The first song Keith Richards and Jimmy Page played on together: “Great mutual respect”
On the surface, Led Zeppelin and The Rolling Stones are from different sides of the tracks. In fact, Keith Richards famously claimed to hate all bar one facet of the heavy metal pioneers, proclaiming: “To me, Led Zeppelin is Jimmy Page if you wanna cut the story short”. It may well be as backhanded as ever from the high seas captain of rock ‘n’ roll, but it does at least betray the burgeoning respect between the two guitarists.
When you dig beneath that disparate surface, it becomes all the clearer why they admire each other’s chops. Firstly, though their sounds and styles might be different, they are both merely mutators of the classic blues. Moreover, their mutations are based on feel, atmosphere and touch more so than anything else. They’ve both been labelled sloppy by their peers over the years, but they’d simply call it nuance and depth.
As Richards put it himself: “I would say that the acoustic guitar is the most important thing for a guitar player to start with, learn the feel and the touch of that string and what it does against the fret; learn that and then you can add the effects later on”. In his typically philosophical style, speaking about the guitar with a sort of wanton sultriness, he continued to tell Guitar Moves, “You know, if you want to be a guitar player you have to have your grounding. It’s like anywhere else. I mean, an astronaut doesn’t start in space you know, somebody’s got to build a rocket”.
For Richards and Page, this grounding was not only the blues but the smoky studios of early 1960s London, above drunken jazz clubs. These two elements would come together when they first got to know each other. “Our paths first crossed when the first American Folk Blues tour came through Manchester [October 21st, 1962]. To the true and faithful, it was a clarion call for all blues collectors and enthusiasts,“ Page recalled to Uncut.
Thereafter, they would frequently bump into each other in and around the studios where Page was a producer and session musician, and Richards was honing the sound of The Stones. They would chat about their heroes, namely Howlin’ Wolf, and, inadvertently, trade ideas about how to revivify the blues. Eventually, they wound up next to each other with guitars in hand. “The first time I was actually playing with Keith was when we were on the same Chris Farlowe sessions that Mick was producing,“ Page recalled.

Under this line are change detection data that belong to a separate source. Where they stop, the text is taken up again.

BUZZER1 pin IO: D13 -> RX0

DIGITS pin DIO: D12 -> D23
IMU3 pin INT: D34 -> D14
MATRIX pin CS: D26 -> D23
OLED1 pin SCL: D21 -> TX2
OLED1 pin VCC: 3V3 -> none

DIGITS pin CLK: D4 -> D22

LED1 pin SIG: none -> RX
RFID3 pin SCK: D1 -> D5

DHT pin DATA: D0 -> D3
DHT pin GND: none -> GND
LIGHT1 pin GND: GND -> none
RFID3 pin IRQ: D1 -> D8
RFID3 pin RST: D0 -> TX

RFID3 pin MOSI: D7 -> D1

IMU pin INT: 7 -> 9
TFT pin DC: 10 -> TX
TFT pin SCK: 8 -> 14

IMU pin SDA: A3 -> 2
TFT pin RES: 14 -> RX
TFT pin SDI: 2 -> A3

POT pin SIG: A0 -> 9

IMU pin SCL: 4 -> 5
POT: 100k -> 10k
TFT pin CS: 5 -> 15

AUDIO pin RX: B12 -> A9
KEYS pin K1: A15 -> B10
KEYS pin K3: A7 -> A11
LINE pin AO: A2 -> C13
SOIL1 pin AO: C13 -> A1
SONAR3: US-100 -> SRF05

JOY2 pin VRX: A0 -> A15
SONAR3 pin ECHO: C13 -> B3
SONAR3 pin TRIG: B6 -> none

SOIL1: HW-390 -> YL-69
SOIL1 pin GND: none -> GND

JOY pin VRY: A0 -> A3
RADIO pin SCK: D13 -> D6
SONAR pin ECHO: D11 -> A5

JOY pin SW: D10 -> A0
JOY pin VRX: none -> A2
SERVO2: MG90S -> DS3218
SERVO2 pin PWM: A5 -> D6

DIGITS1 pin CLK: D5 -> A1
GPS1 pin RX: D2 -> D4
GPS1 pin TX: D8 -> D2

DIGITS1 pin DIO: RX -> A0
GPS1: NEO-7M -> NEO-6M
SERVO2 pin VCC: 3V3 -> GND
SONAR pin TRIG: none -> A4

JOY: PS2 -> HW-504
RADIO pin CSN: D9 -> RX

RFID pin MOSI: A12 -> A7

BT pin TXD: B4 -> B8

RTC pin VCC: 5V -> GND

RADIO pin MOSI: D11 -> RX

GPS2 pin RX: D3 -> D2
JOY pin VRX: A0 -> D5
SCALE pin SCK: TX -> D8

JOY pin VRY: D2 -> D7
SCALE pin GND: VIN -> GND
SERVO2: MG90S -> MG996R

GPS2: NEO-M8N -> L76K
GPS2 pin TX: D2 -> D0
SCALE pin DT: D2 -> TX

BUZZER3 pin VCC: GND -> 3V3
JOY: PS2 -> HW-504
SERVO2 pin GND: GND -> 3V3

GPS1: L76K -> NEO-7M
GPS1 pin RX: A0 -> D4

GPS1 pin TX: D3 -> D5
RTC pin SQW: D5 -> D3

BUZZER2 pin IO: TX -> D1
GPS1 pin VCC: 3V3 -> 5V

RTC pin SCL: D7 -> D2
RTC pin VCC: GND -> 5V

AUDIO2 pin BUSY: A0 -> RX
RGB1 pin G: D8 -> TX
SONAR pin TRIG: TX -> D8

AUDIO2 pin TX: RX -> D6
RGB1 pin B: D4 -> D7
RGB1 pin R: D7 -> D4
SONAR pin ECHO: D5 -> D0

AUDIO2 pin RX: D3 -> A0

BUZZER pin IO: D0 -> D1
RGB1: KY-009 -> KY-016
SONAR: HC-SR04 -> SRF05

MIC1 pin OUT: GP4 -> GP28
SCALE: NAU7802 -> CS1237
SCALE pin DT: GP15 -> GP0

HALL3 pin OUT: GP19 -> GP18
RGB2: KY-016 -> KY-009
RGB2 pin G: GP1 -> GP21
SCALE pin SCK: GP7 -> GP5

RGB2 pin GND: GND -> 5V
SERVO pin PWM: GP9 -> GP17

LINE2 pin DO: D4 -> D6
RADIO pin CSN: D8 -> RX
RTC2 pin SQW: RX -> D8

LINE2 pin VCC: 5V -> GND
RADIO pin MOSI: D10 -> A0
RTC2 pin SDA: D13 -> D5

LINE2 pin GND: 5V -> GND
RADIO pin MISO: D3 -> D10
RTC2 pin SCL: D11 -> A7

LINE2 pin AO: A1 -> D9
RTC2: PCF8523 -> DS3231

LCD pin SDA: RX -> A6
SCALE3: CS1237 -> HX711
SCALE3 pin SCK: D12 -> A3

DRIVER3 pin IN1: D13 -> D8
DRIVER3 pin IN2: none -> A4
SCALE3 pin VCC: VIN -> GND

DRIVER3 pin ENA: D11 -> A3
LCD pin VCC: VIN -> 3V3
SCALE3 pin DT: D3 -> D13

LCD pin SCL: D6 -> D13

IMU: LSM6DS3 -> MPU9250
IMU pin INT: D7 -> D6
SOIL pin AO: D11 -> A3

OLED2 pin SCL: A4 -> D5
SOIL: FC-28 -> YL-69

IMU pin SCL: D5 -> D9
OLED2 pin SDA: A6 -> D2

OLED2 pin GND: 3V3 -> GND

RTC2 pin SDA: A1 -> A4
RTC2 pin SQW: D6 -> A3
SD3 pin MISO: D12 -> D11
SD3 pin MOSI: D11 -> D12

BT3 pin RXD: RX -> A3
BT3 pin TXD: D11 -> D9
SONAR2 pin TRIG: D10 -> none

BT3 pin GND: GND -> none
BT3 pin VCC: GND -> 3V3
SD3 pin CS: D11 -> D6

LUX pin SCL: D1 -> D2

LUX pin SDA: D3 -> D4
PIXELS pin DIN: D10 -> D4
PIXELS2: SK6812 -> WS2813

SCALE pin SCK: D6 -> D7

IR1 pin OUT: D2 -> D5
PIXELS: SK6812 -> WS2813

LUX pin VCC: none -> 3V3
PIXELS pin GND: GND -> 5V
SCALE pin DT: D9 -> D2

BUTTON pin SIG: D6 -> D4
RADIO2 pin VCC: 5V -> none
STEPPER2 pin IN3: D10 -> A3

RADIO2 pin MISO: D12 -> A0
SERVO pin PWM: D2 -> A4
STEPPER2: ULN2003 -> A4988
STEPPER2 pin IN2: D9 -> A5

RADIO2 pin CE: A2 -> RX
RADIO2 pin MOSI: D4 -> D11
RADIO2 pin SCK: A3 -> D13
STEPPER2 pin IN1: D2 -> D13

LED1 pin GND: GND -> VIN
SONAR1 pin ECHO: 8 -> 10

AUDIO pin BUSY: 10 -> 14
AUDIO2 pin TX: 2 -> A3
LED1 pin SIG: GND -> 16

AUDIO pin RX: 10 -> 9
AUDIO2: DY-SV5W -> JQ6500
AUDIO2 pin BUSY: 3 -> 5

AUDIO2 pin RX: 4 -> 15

The key song in question was ‘Yesterday’s Papers’ from 1967. “It was a really good one,“ Page opines. “I’m playing acoustic on that. We were sitting next to each other and I got on really well with Keith because there was a great mutual respect. You could see that he was really disciplined in the studio, because you know what those sort of sessions were like – it’d be a three-hour session or whatever, where they get as much done as possible. And he was on the nail all the way through“.
While this moment might have been fleeting, and the pair would go their separate ways, it offers an insight into their musical education that proved pivotal. Perfection was out of the question in a three-hour session, but you had to concentrate like hell to get close to it. In some ways, this typifies the energy and atmosphere that they subsequently looked to lavish their own bands with. This created an environment where innovation was dreamt up on a whim, preventing pretence and encouraging a naturalistic development of music—both The Rolling Stones and Led Zeppelin thrived on these tenets.
Finally, it was also clear that they were always up against it. Contrary to popular thinking, that doesn’t always quell creativity. You only have to look at the many masterpieces they produced in prolific quick-fire spells to regard that. Perhaps many of these traits fell into place as two of the most iconic guitarists in history sat inches apart, crafting a hit that might be somewhat lost to history, but the repercussions of the session are anything but.